**Task brief:** Below are records; reproduce exactly the lines from the one containing "line: (866, 1466) -> (770, 1273), removed" through the end, both included, and only those.

**The records:**
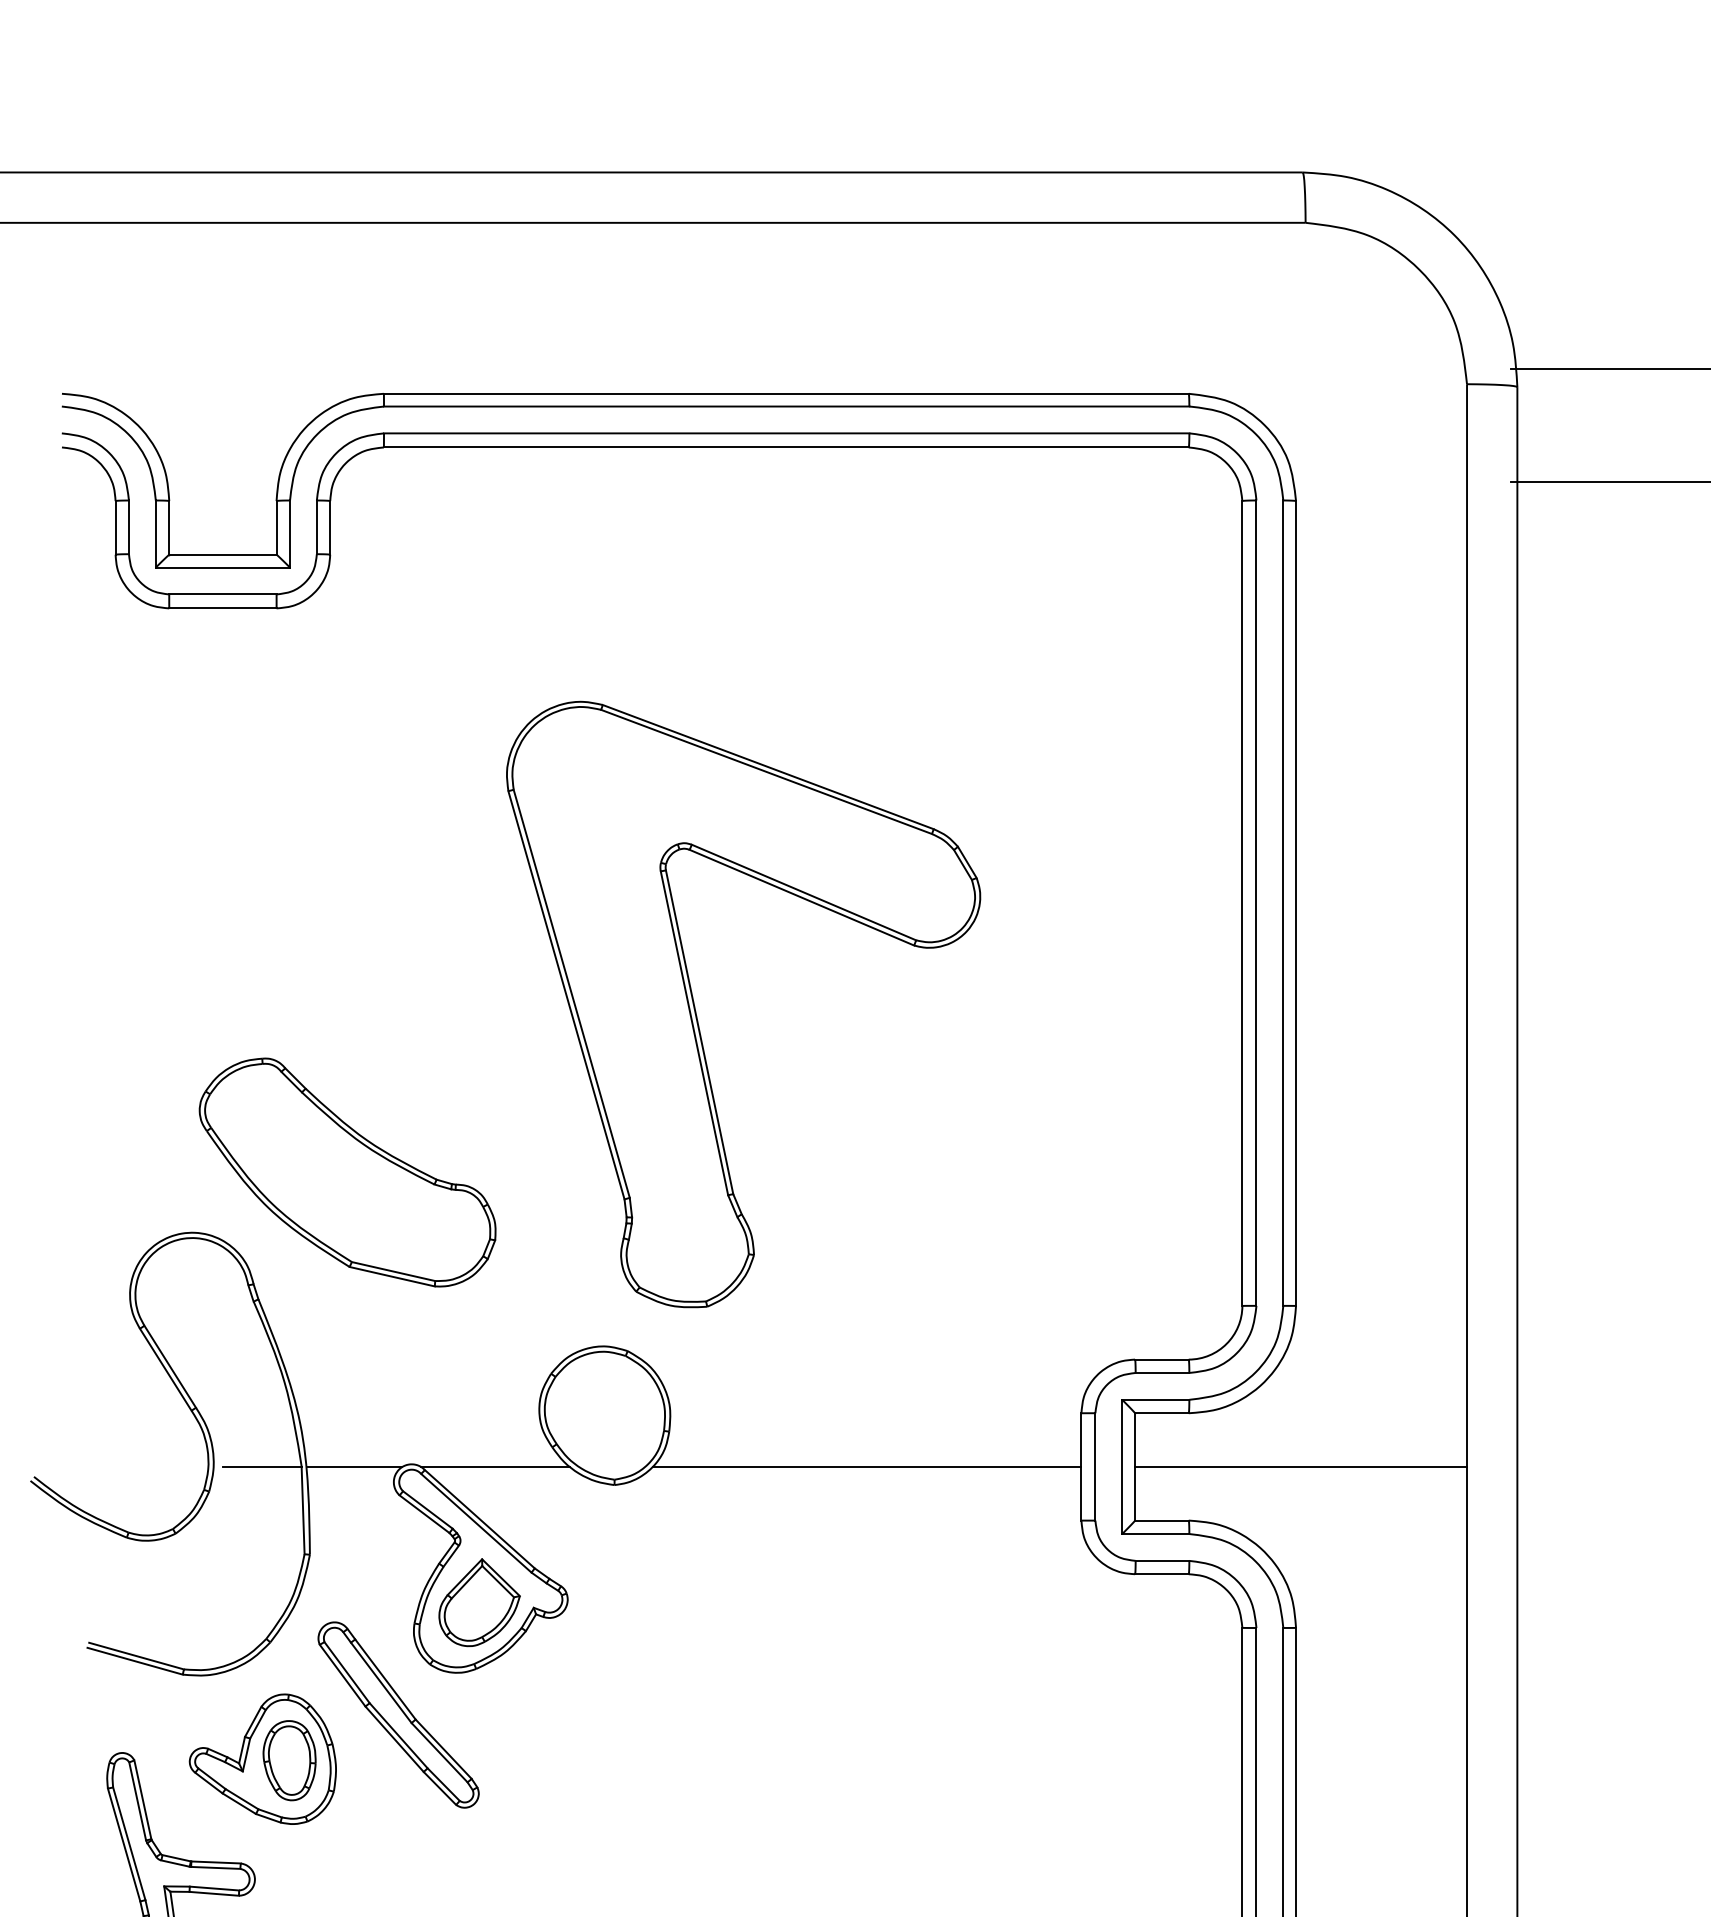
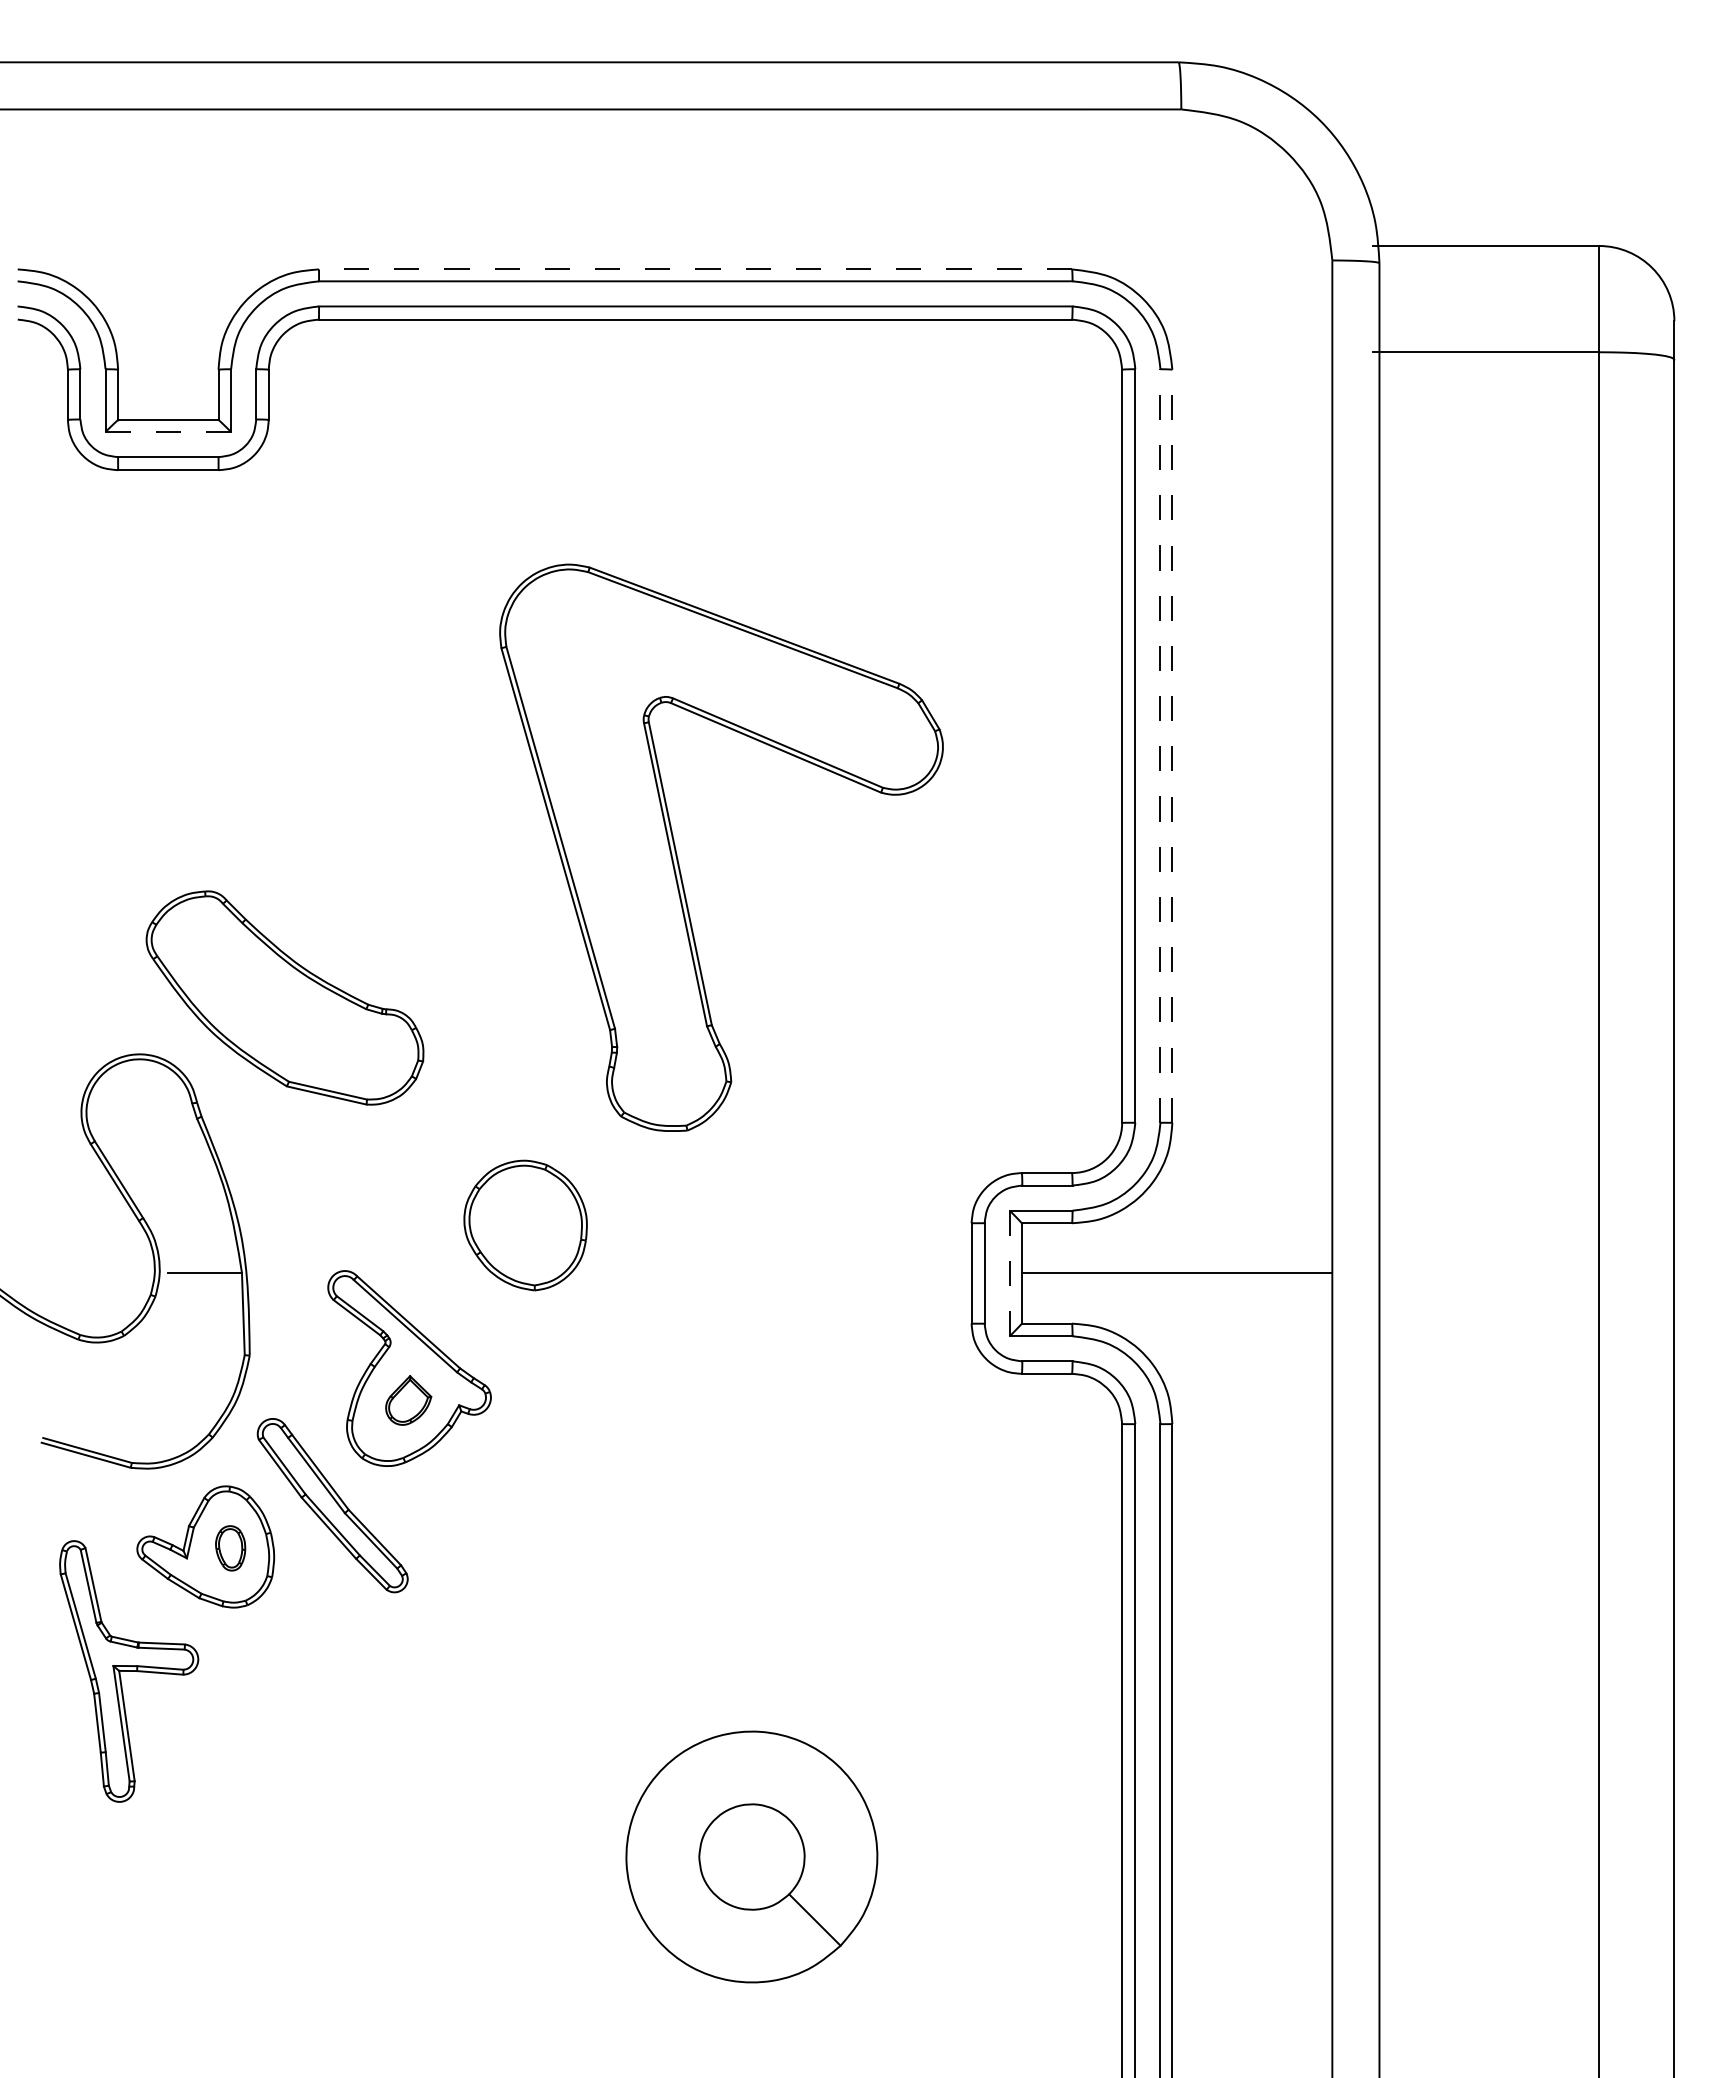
line: (786, 393) -> (695, 269), solid -> dashed
line: (223, 568) -> (168, 432), solid -> dashed
line: (1283, 903) -> (1160, 746), solid -> dashed
line: (1296, 903) -> (1172, 746), solid -> dashed
part: (697, 1015) -> (678, 858), moved
line: (354, 1466) -> (291, 1273), removed
line: (494, 1466) -> (422, 1273), removed
line: (866, 1466) -> (770, 1273), removed
line: (1121, 1466) -> (1009, 1273), solid -> dashed
part: (479, 1602) -> (408, 1400), size x0.6
part: (289, 1760) -> (230, 1548), size x0.6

**Exercise response:**
line: (866, 1466) -> (770, 1273), removed
line: (1121, 1466) -> (1009, 1273), solid -> dashed
part: (479, 1602) -> (408, 1400), size x0.6
part: (289, 1760) -> (230, 1548), size x0.6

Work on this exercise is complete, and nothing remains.